# ODM - Odin Metals



## Joe Blow (20 June 2010)

Lawson Gold Limited is a gold exploration company to be listed on the ASX that is focussed on the discovery of economic gold deposits, particularly at its Lawson Gold Project. The Lawson Gold Project is situated in one of the best known goldfields in the world, with several significant gold deposits and mines located nearby, including the Paddington Gold Mine and Barrick Gold Corporation's Kanowna Belle gold mine.

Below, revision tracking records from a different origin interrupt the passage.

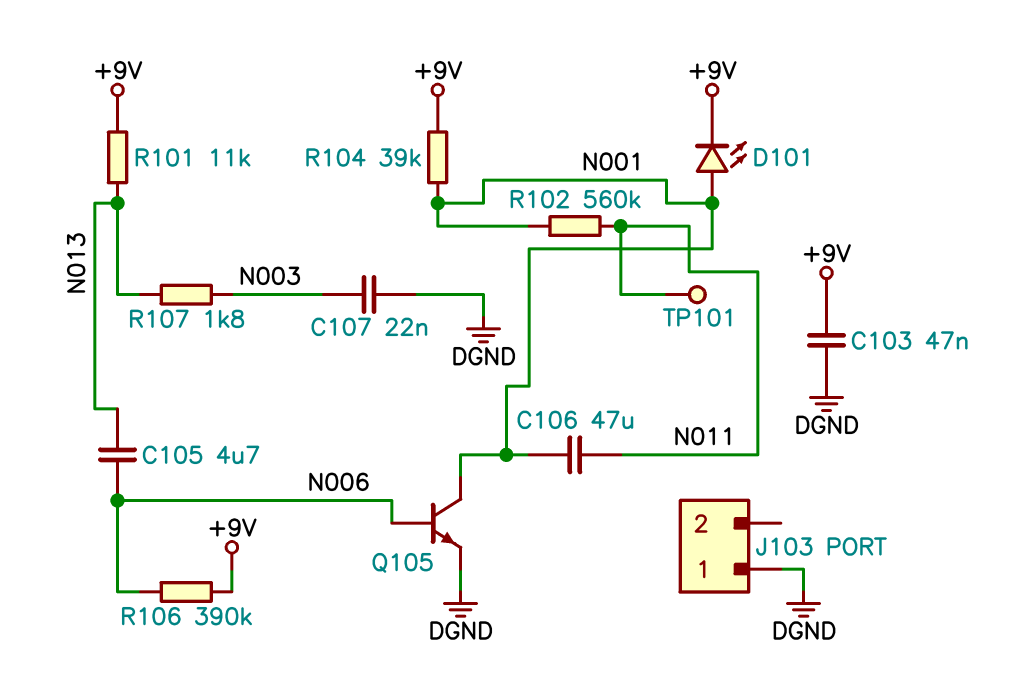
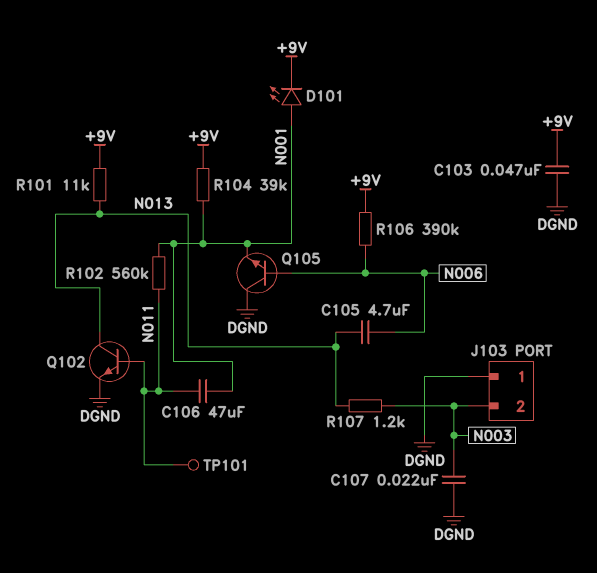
J103 pin 2: none -> N003
Q102: none -> NPN (B N011, C N013, E DGND)
Q105: NPN (B N006, C N001, E DGND) -> NPN (B N006, C DGND, E N001)
R107: 1.8k (N003, N013) -> 1.2k (N003, N013)

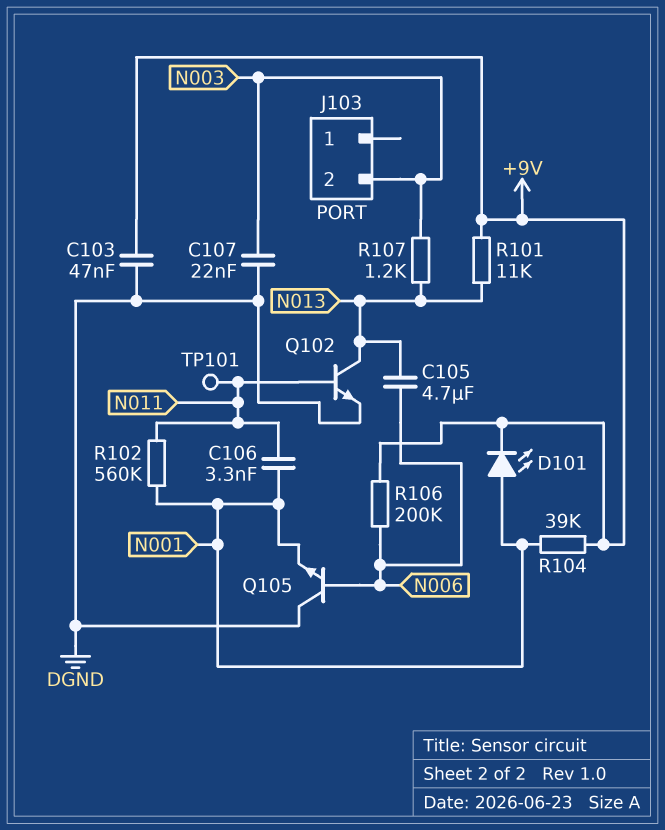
C106: 47uF (N001, N011) -> 3.3nF (N001, N011)
J103 pin 1: DGND -> none
R106: 390k (+9V, N006) -> 200k (+9V, N006)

Lawson Gold was established in early 2010 by its parent, FerrAus, via a spin out of the Lawson Gold Project. While Lawson Gold is wholly committed to advancing the Project, it is the Company’s intention to take advantage of new investment opportunities if and when they arise. 

http://www.lawsongold.com


----------



## springhill (28 July 2012)

MC - $2.5m
SP - 10c
Shares - 25m
Options - 1m
Cash - $1.8m
*
Directors & Management*
David Hillier
David Turvey
Peter Watson
Donald Stephens

*Top Shareholders*
JP Morgan Nominees 13.6%
John Nyvlt 10.0%
First Samuel 7.0%
FerrAus Limited 6.0%

 Lawson Gold expects to complete formal documentation with Saudi Arabian company Mawarid Investments Limited (Mawarid) to acquire a controlling stake in a large portfolio of gold, copper and base metal exploration assets in the Kingdom of Saudi Arabia within the next week or two. Marrying the intricacies of Saudi law and custom with Australian law has presented its challenges resulting in the agreements taking far longer to complete than initially anticipated. Negotiation of the final details continue in good faith.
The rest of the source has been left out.